Nuclear-powered U.S. submarine and another U.S. vessel collided in the Strait of Hormuz.
Nuclear-powered U.S. submarine and another U.S. vessel collided on Friday in the Strait of Hormuz but there was no damage to the atomic propulsion unit, the U.S. Navy said.
Fifteen sailors were slightly injured in the collision between the submarine USS Hartford and an amphibious vessel, USS New Orleans, it said in a statement.
"There is no damage to the nuclear propulsion plant of the Hartford," U.S. Fifth Fleet spokesman Lieutenant Nathan Christensen told.
The Strait of Hormuz, a narrow stretch of water separating Oman and Iran connects the biggest Gulf oil producers, such as Saudi Arabia, with the Gulf of Oman and the Arabian Sea.
Around 40 percent of globally traded oil leaves the region through the Strait.
"There is no disruption to shipping traffic in the Strait. Both ships are operating under their own power and have passed through the strait," Christensen said.
The collision in the early hours of Friday caused a 25,000-gallon oil spill.
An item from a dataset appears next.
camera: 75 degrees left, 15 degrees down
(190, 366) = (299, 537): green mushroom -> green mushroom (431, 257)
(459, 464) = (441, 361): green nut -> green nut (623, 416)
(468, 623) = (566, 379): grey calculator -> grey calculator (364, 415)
The 15 injured were aboard the submarine.
"New Orleans suffered a ruptured fuel tank, which resulted in an oil spill of approximately 25,000 gallons of diesel fuel marine," the U.S. Navy statement read, adding the incident was being investigated.
In July 2008, the International Energy Agency estimated that more than 15 million barrels per day (bpd) of crude passed through the narrow strait on tankers.